Last Tuesday evening was tough....I went to the local running club so that I could have someone to run with, and as I drove to our meeting place, I noticed that the group I usually run with was already on their way (I run with the slow group, as I am nowhere near the place where I can consistently run an 8 minute mile or less).  Since they had left without me, I ended up trying to keep up with the fast group, but I was quickly left in the dust....within a half a mile, I lost them completely. 

As I continued to run, I began to have a bit of a pity party, complete with complaining to God about how awful it was to run alone when I was expecting to run with others, whining that I could have run by myself at home, and then complaining that no one even noticed that I had disappeared.  This continued until I tripped on a crack in the sidewalk and fell. 
A picture of my Road Rash the next morning.  Some people need God to use a 2x4 to get our attention, but in my case, an uneven crack in the sidewalk worked just fine!

At that point, I seriously thought about figuratively taking my toys and going home--it was pointless to talk to the running club members if this was what I could expect most Tuesdays.  So, I actually sat in the middle of the sidewalk on Mesa and let myself wallow for a few moments....Really, part of the reason that I want to be a part of the running club is to make new friends, and this clearly wasn't working!!! 

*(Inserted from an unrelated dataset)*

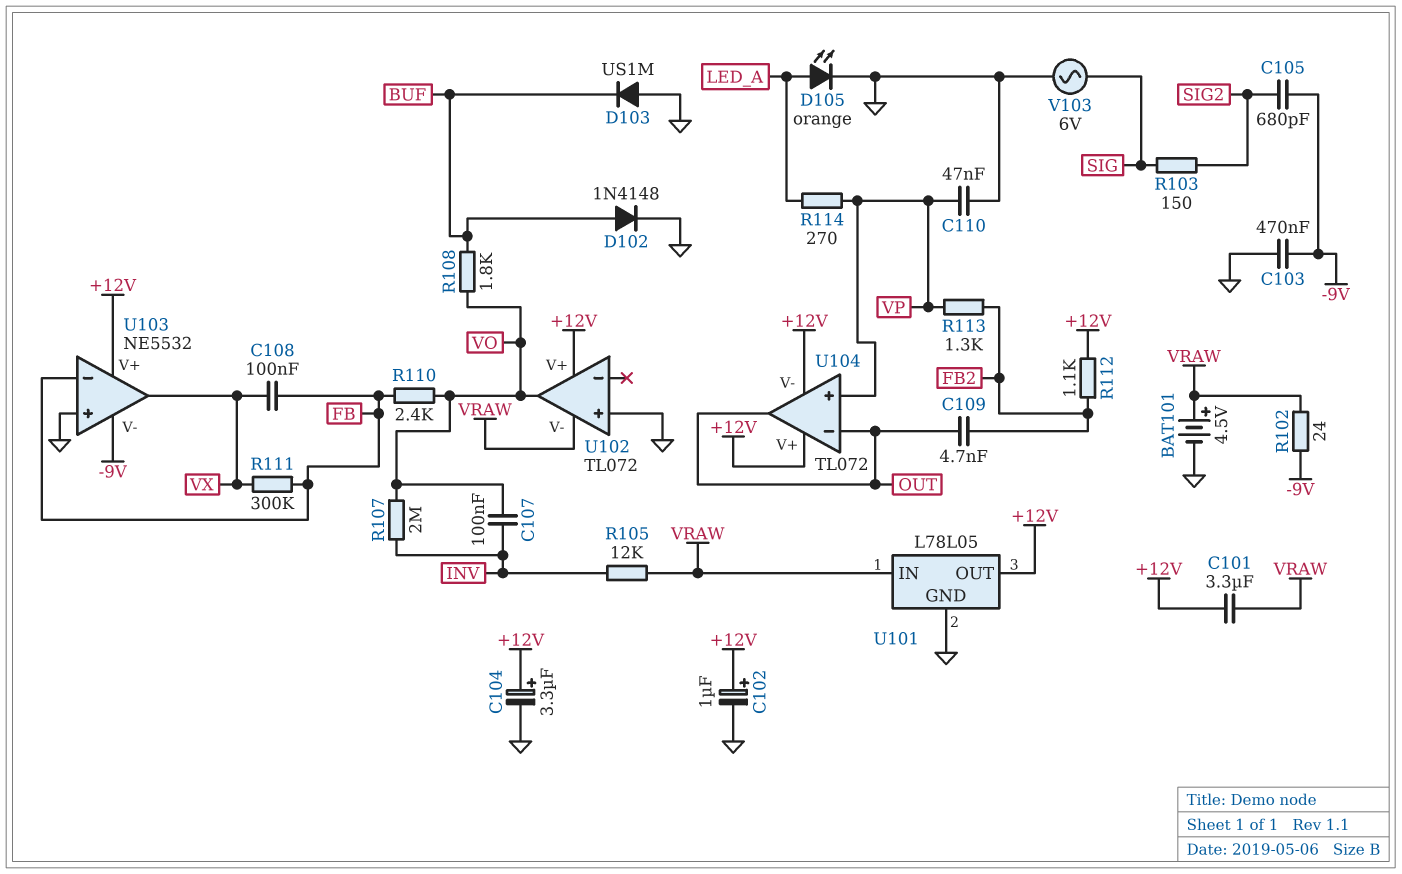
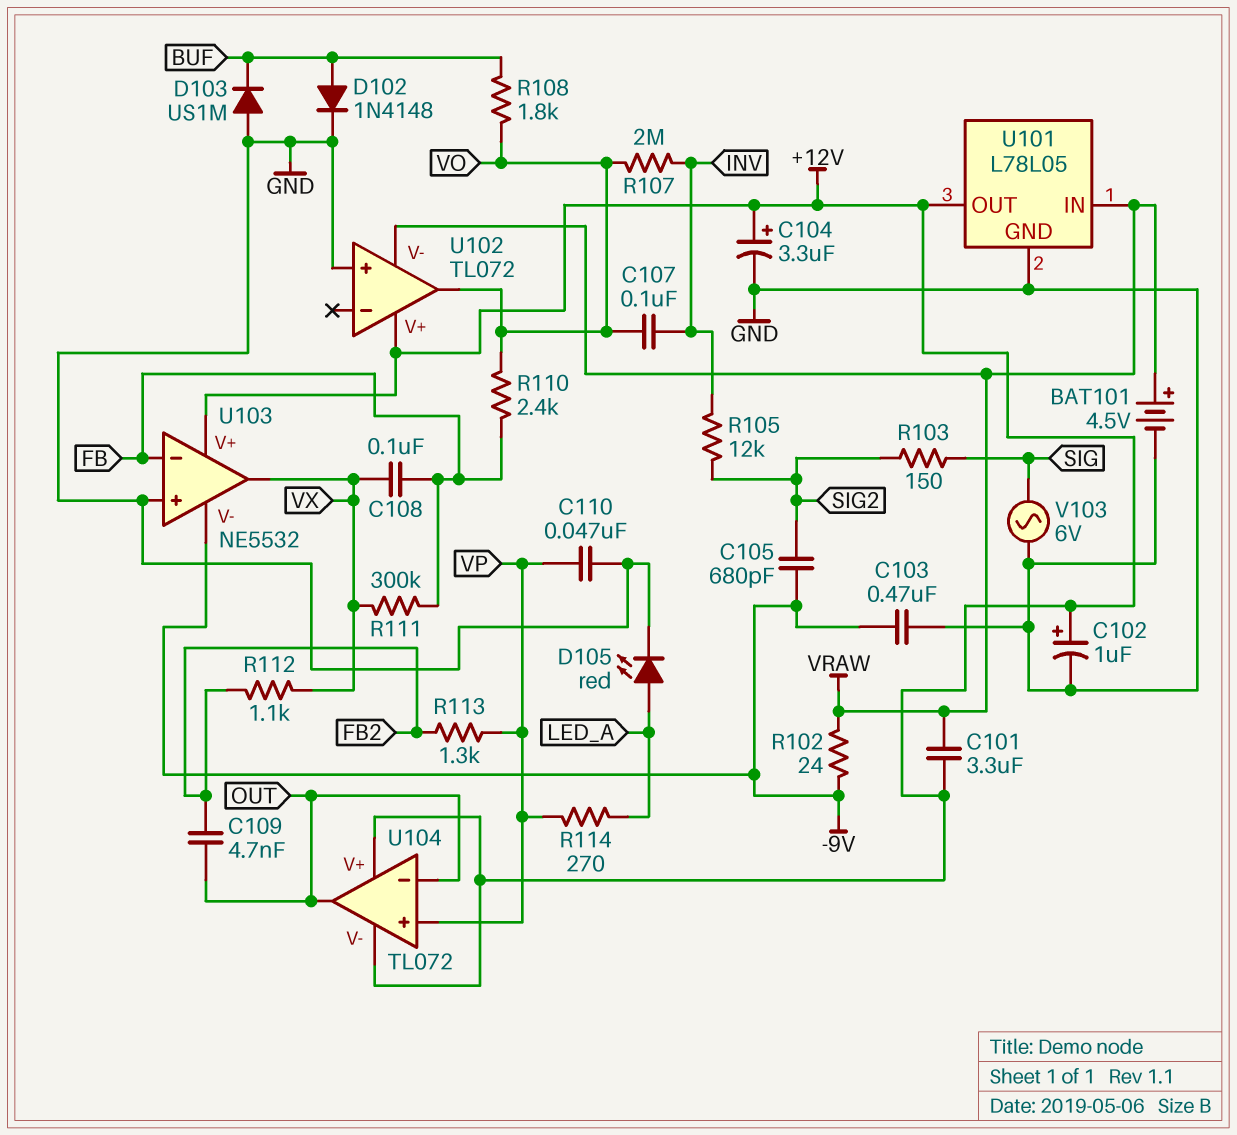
D105: LED orange (A LED_A, K GND) -> LED red (A LED_A, K GND)
R105: 12k (INV, VRAW) -> 12k (INV, SIG2)
R112: 1.1k (+12V, FB2) -> 1.1k (FB2, VX)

Then, it hit me.  Doing so was a huge disservice to the members of the club, because the slower runners didn't know that I was coming--Tuesday was only my second time attending! It also meant that I was playing the martyr by letting a little discouragement keep me from making connections.  In essence, I was "cutting off my nose to spite my face."  So, first I ran to the pub we visited the week before in the hopes of meeting up with everyone there. When no one was there, I went back to our meeting spot, and I talked to someone. 

In doing so, I was able to meet some of the other runners and to begin developing friendships.  Speaking up doesn't come naturally to me, but I'm glad that I said something.  In pushing myself to do so, I will hopefully be able to develop some friends that have the same passion I do for running, as well as people that can both encourage me and mentor me in my continuing quest to become a better runner.  I will probably never be quick enough to qualify for the Boston Marathon, but I can work on consistently running a 10 minute mile, and I can learn little tips that I might not think of as a novice runner.

I think that this is one of the reasons that I have been asked by several of the vocations directors of various orders if I had a spiritual director--I'm not sure that we can always figure out how to get ourselves to the next level of spiritual health alone, just as I can't learn how to become a better runner alone.  Rather, I can learn these things, but it will take me longer because I will have to use a lot more trial and error.  I would prefer to not re-invent the wheel!

I also learned that having a pity party really isn't very productive--it demotivates me, and it highlights all of my natural tendencies toward selfishness and navel gazing.  So, I plan to go to the running club again tomorrow, and I suspect that it will go better.  I hope that I can get there early enough that the slow group won't leave without me, and that I can continue to learn about the other members of the club. 

Lastly, I will begin looking for a spiritual director here in the diocese.  I already asked my priest, but he told me that he isn't very good at it--I respect his honesty, and will keep looking.  Will you pray with me about this?